The graphic superiority over Morrowind... Technically it may be there, but first I care next to nothing about this, graphics in Morrowind are better than good enough for me. And second, the only ugly graphics in Morrowind are the faces or heads, and also it has few choices (all ugly) for character creation--all of this can be fixed by mods, of course. But although Oblivion could have improved this dramatically because of the technical improvements, everything went wrong when they decided to make these synthetic faces instead of having artists draw them. The result is that any possible face is not only ugly but also stupid-looking, only with much higher detail and hardware requirements.

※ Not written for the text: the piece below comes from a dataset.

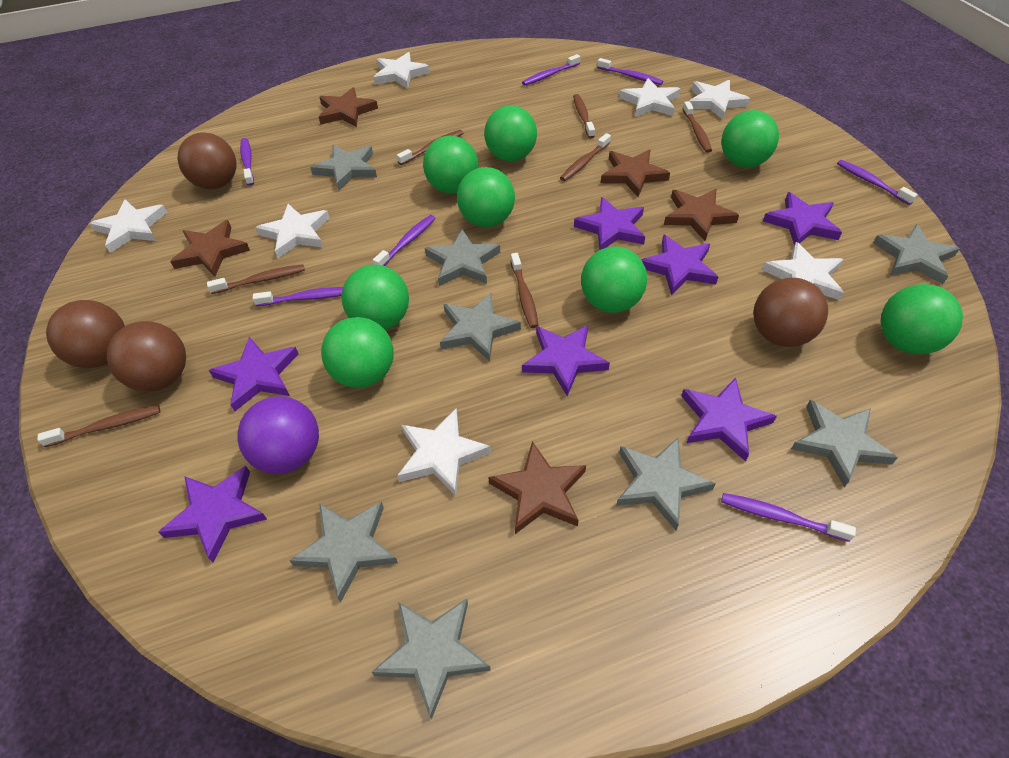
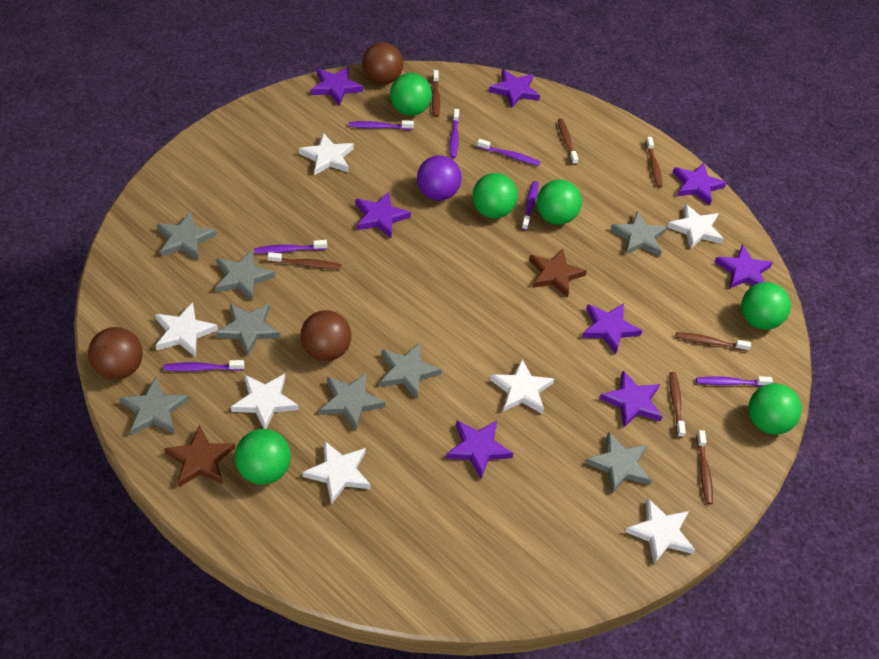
brown ball: 4 -> 3
brown star: 5 -> 2
green ball: 8 -> 6
purple star: 7 -> 8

One thing Oblivion copied from Morrowind is leveling, and in my opinion this is wrong. I have preference for skill-based RPGs and it's OK when you put levelling on top of them, and in Daggerfall it was well done (only too easy to become too powerful). In Morrowind they decided to make attribute improvements at each level dependent on what skills you have trained, and you can have a variation of 1 to 5. It may make sense from a skill-based point of view, but levels are a concept outside of that model, and in practice it meant that your character could become severely underpowered or overpowered depending on whether you level "wrong" or "right", in a powergaming sense. In Morrowind it wasn't a real problem, only a bad idea, because Morrowind is still too easy even for an underpowered character, and difficulty doesn't depend on your level. But in Oblivion they copied this bad idea and introduced "levelled lists", which means that the same parts of the game get harder the higher your level is. The result is that if you don't "level efficiently" (i.e. power game) the game can become tougher as you level up, instead of easier or the same. A bad idea on top of a bad idea gives a terrible result. Some power gamers actually choose to abort levelling up artificially.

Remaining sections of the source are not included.